I’m against partisanship. I’m against labels. And I tried very hard, for very long, to understand Donald Trump’s purpose, his motives. I tried to understand. But all he’s shown me is a campaign that has been built solely out of hate and fear and shoved down the throats of Americans that feel like they’ve been wronged.

You can vote for Donald Trump in this election, and I’m not going to stop you. But I could never vote for a man who makes my stomach churn the way it does. And I could never support a person who has built his entire life and success on the backs of others, without so much as a thought of gratitude. I could never side with someone who has built a campaign not to inform and progress, but to scare and tear down — the only building being done to make barriers.

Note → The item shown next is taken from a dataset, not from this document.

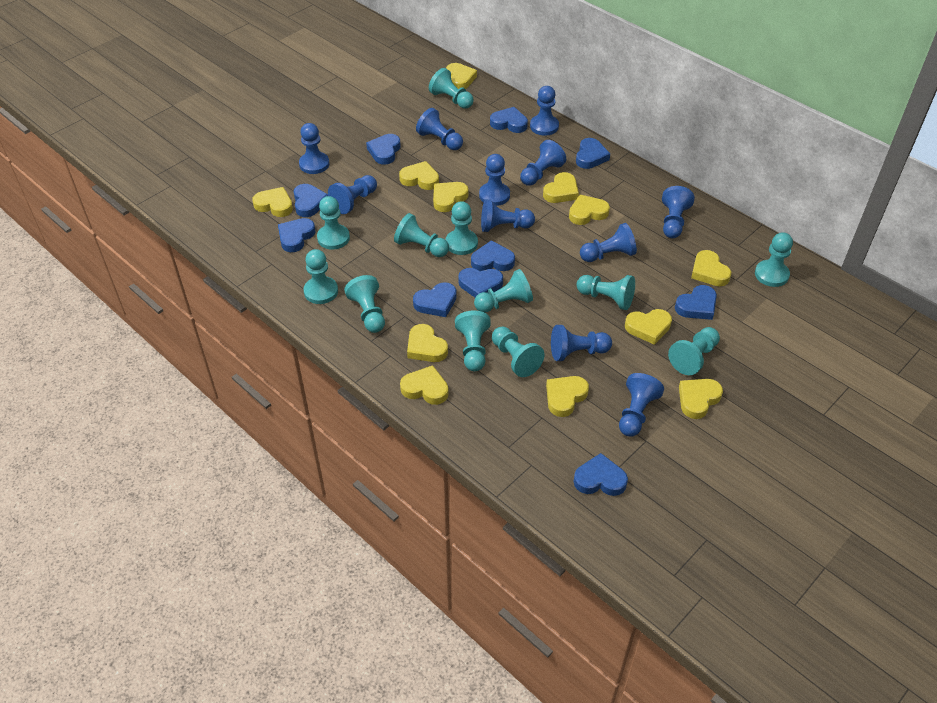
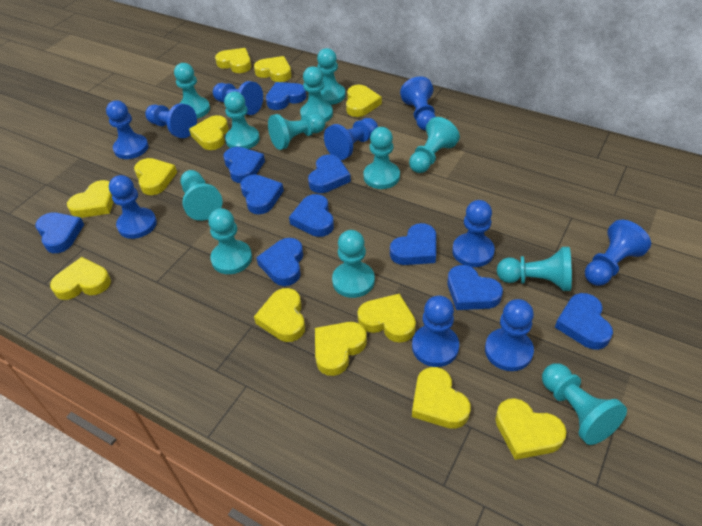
blue pawn: 11 -> 10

Ever since I was a child, I was taught love. I was raised on Woody Guthrie’s “This Land is Your Land,” and I grew up singing “Jesus Loves the Little Children” with my grandmother. The terms “gay” or “lesbian” were never in a derogatory vocabulary for me — people were free to love who they wanted. I was constantly reminded of how much I was loved and appreciated, even when I was contemplating suicide. I was raised on love, and Donald Trump does not reflect what I was raised on.

And that’s why I could not vote for Donald Trump.

Instead, I voted for a candidate that has always made sure I was okay, who has looked after the less fortunate and the hungry. I voted for a candidate that will continue the legacy of a president who has countless times preached on love. I voted for someone who feels like home, who I know will make sure our country is a home for its citizens and those in need of refuge. I voted for a candidate who will make sure every citizen is given equal rights and opportunity. I voted for Hillary Clinton.

So here I am, appealing to you, regardless if you’ve voted yet or not. I’m here telling you my story, why this election means so much to me — and why it means so much to many other people. Because I know I’m not alone.

Please vote today. It’s not just a responsibility, but it’s the only way to try and make American feel more like home.